MayDay31 11 months ago
No mousse!
csmm7 11 months ago
I ain’t worried ‘bout the big crunch. It’s the 2024 election that frightens me.
ChessPirate 11 months ago
From “Annie Hall”:
Doctor Flicker: Why are you depressed, Alvy?
Alvy’s Mom: Tell Dr. Flicker.
[Young Alvy sits, his head down – his mother answers for him]
Alvy’s Mom: It’s something he read.
Doctor Flicker: Something he read, huh?
Alvy at 9: [his head still down] The universe is expanding.
Doctor Flicker: The universe is expanding?
Alvy at 9: Well, the universe is everything, and if it’s expanding, someday it will break apart and that would be the end of everything!
Alvy’s Mom: What is that your business?
[she turns back to the doctor]
Alvy’s Mom: He stopped doing his homework!
Alvy at 9: What’s the point?
Alvy’s Mom: What has the universe got to do with it? You’re here in Brooklyn! Brooklyn is not expanding!
Doctor Flicker: It won’t be expanding for billions of years yet, Alvy. And we’ve gotta try to enjoy ourselves while we’re here! Huh? Huh? Huh? [laughs]
johnschutt 11 months ago
Yup. The French existentialists showed how this is the only logically consistent response.
Without God, all human life as well as every individual life will eventually be destroyed.
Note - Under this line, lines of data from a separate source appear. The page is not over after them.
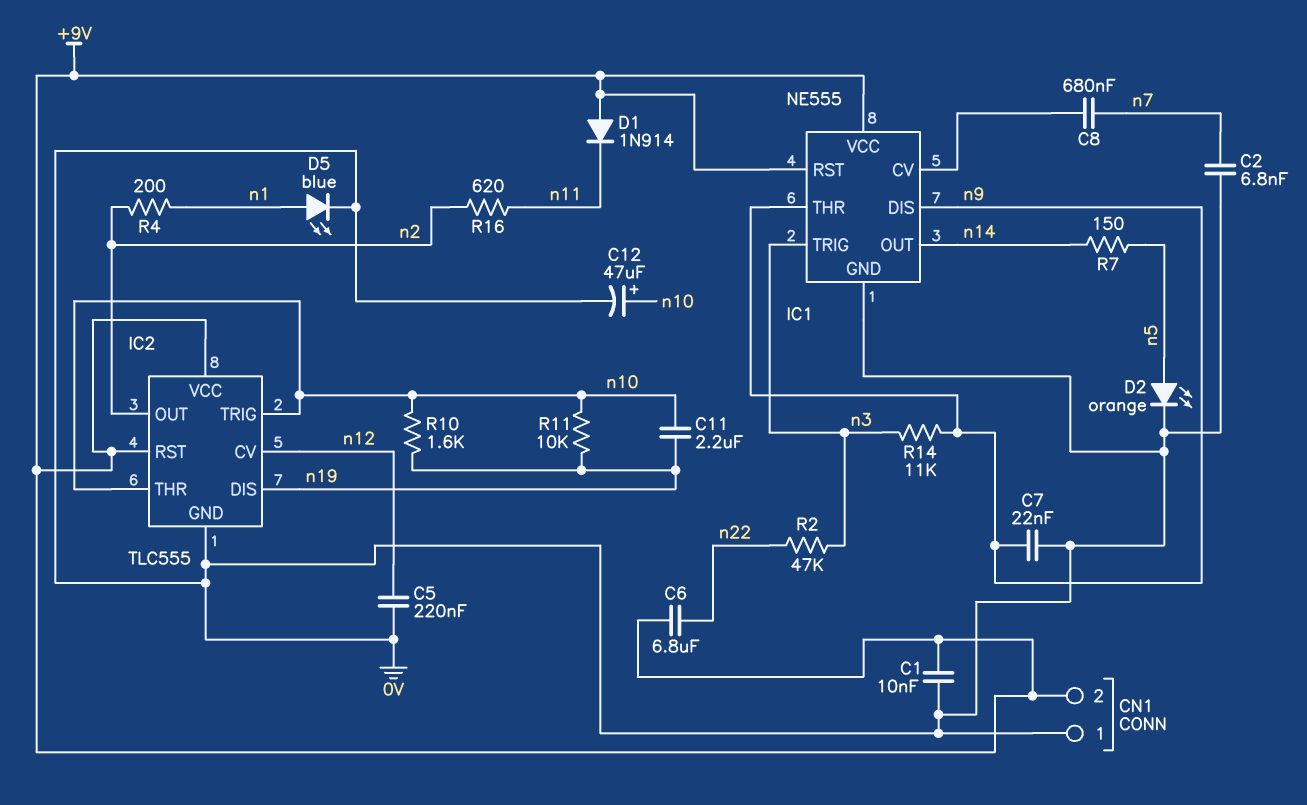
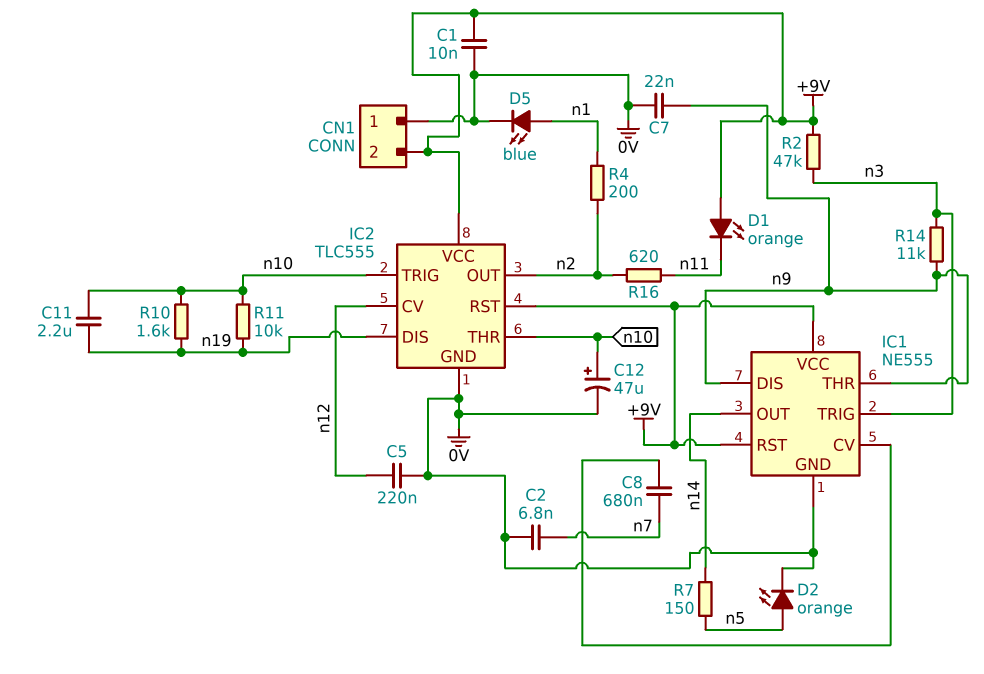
C6: 6.8uF (+9V, n22) -> none
D1: diode 1N914 (A +9V, K n11) -> LED orange (A +9V, K n11)
R2: 47k (n3, n22) -> 47k (+9V, n3)

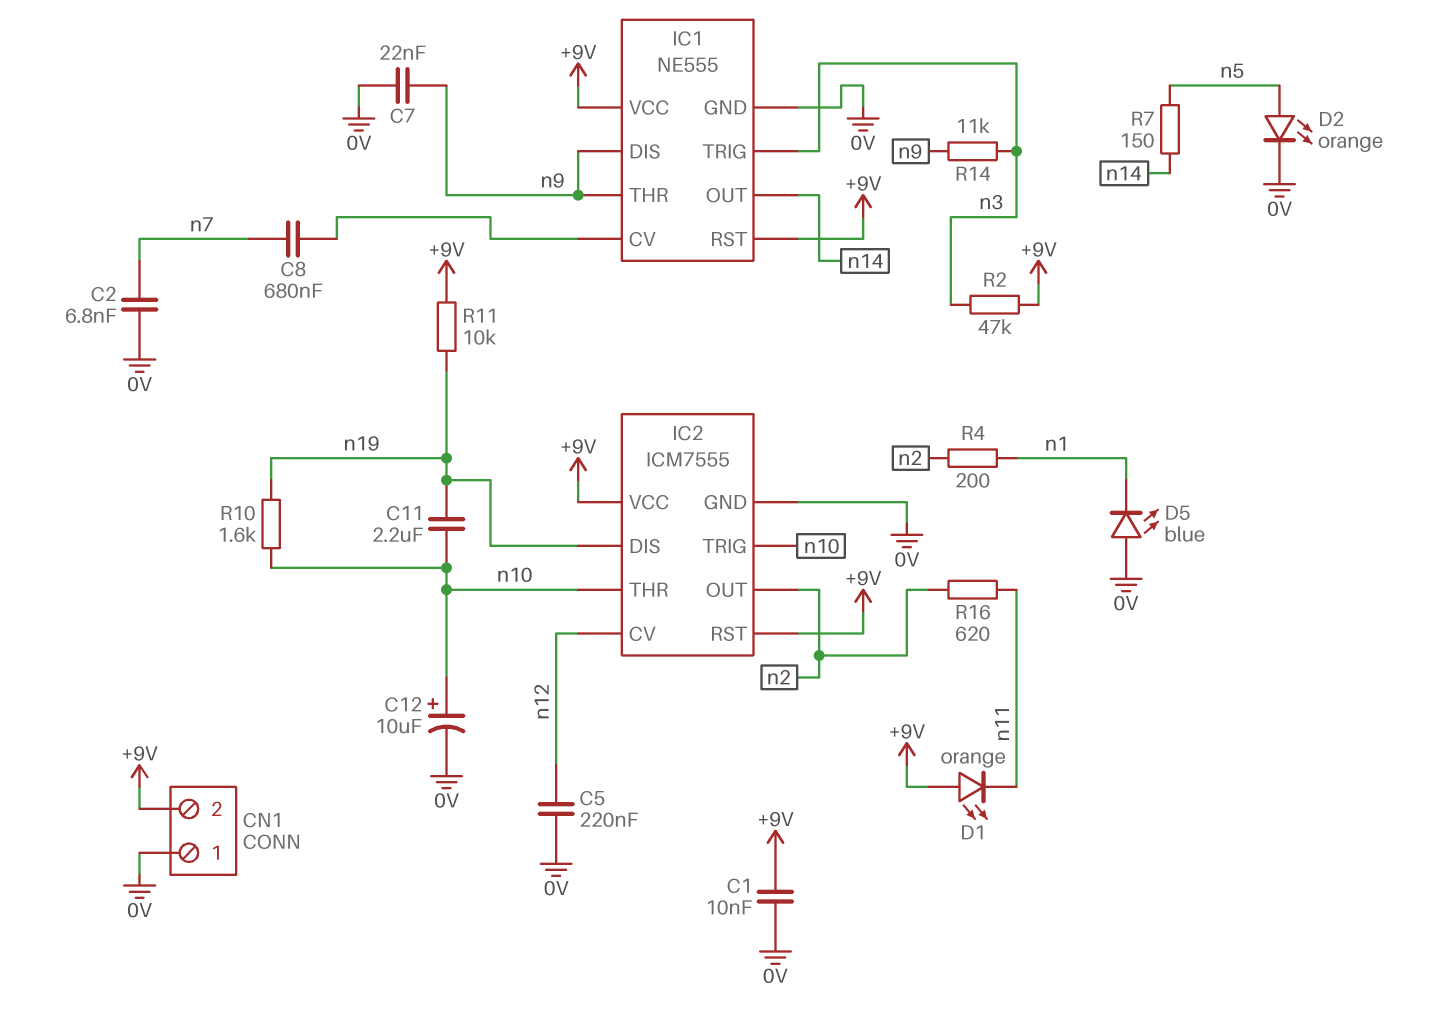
C12: 47uF (plus n10, minus 0V) -> 10uF (plus n10, minus 0V)
D5: LED blue (A n1, K 0V) -> LED blue (A 0V, K n1)
IC2: TLC555 -> ICM7555
R11: 10k (n10, n19) -> 10k (+9V, n19)

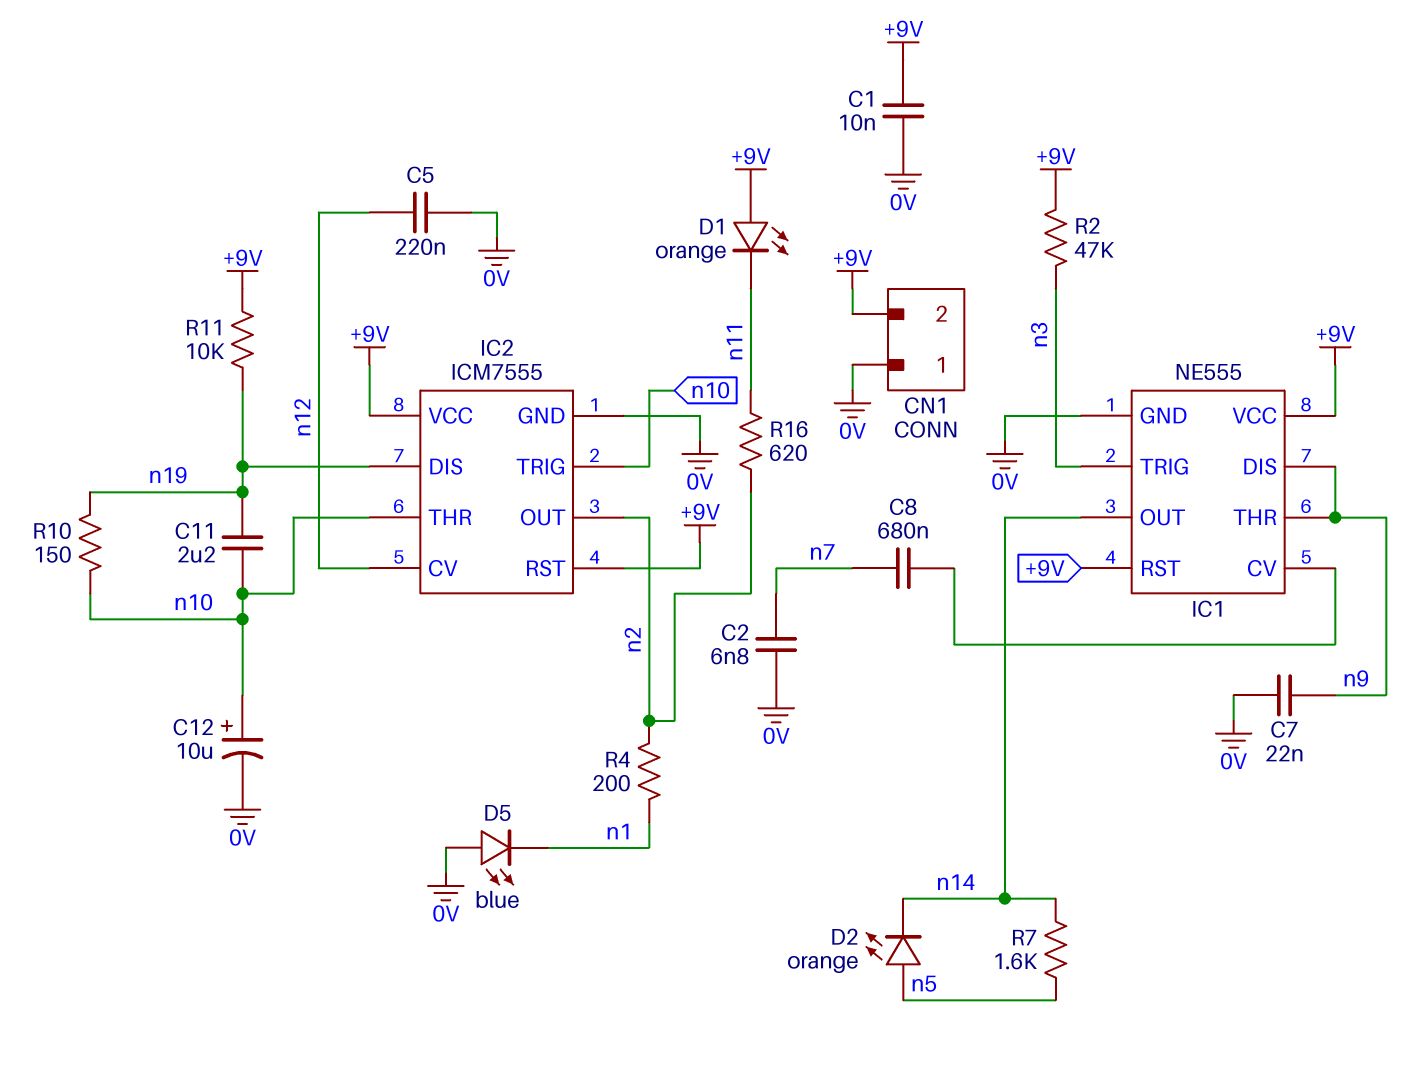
D2: LED orange (A n5, K 0V) -> LED orange (A n5, K n14)
R7: 150 (n5, n14) -> 1.6k (n5, n14)
R10: 1.6k (n10, n19) -> 150 (n10, n19)
R14: 11k (n3, n9) -> none

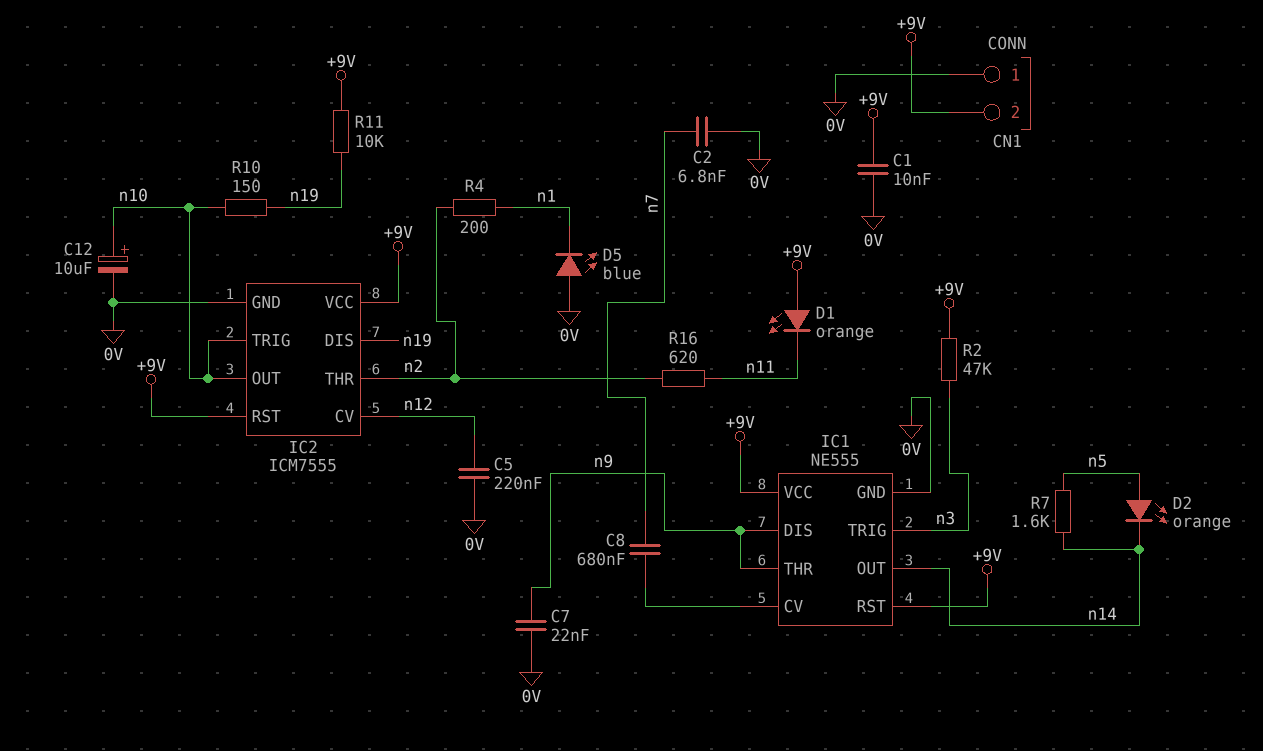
C11: 2.2uF (n10, n19) -> none
IC2 pin OUT: n2 -> n10
IC2 pin THR: n10 -> n2

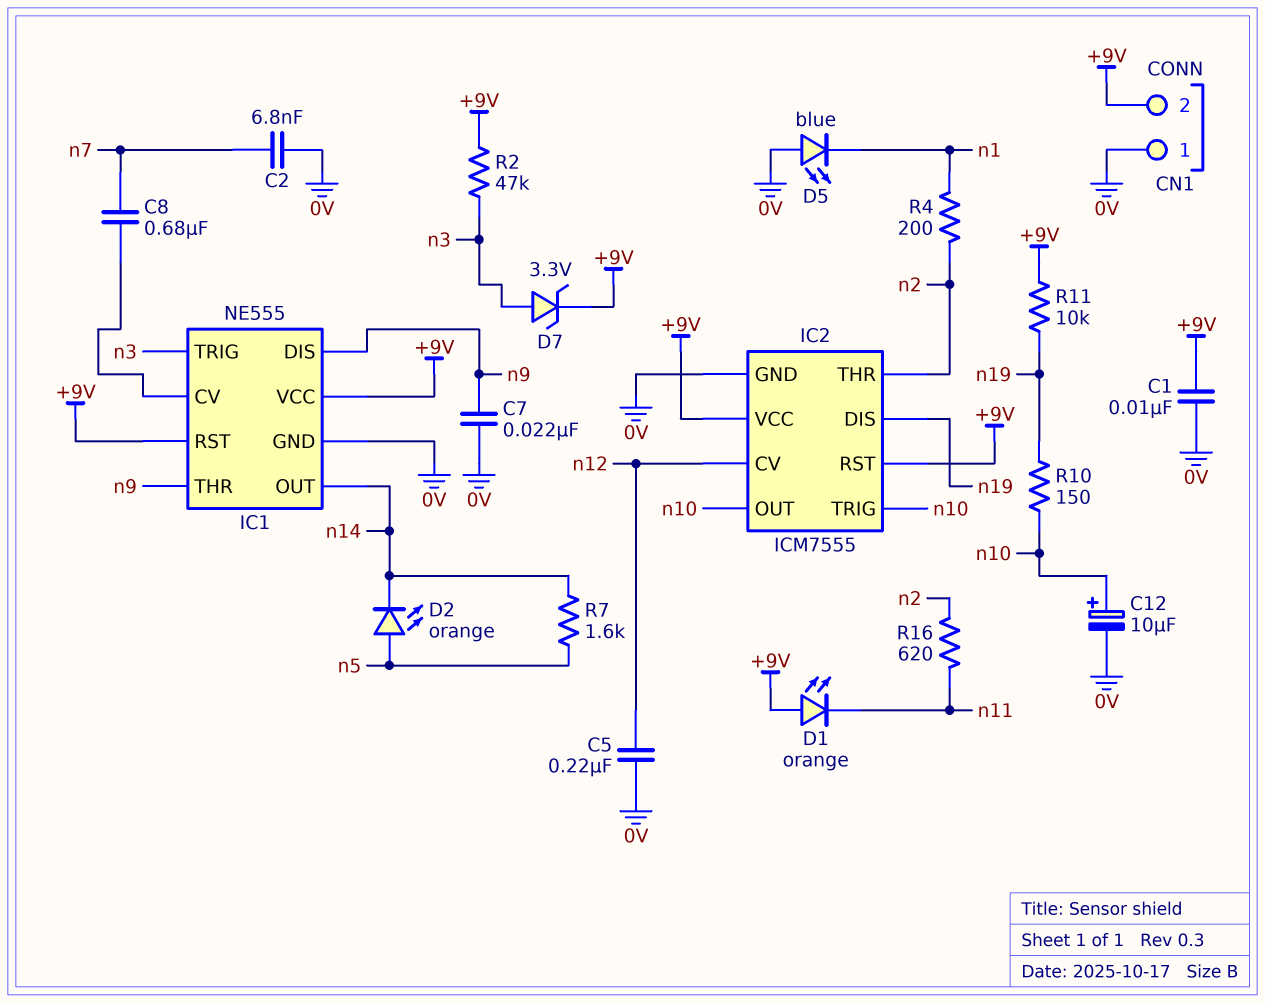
D7: none -> zener 3.3V (A n3, K +9V)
If there is no God and no life beyond the grave, then life itself has no objective meaning, value, or purpose.
It is impossible to live consistently and happily with an atheistic worldview.
jrankin1959 11 months ago
John Adams: Mark me, Franklin… if we give in on this issue, posterity will never forgive us.
Dr. Benjamin Franklin: That’s probably true, but we won’t hear a thing, we’ll be long gone.
(From the musical “1776.”)
luluputu 11 months ago
Mousse
MontanaPhil50 11 months ago
The current theory has the universe expanding at an accelerating rate into infinity. Star dust we were and Star dust we will become might be a more appropriate metaphor
mindjob 11 months ago
Don’t sweat the petty stuff, but petting the sweaty stuff is ok
Sisyphos 11 months ago
No mousse, mousse, mess.
What does messy hair matter amid the existential angst of the Scientific Nihilist?
einarbt 11 months ago
Go back to ‘normal’ Opus.
djones 11 months ago
What do I think about the hair? Penguins don’t have hair, that’s what I think. You need feather mousse.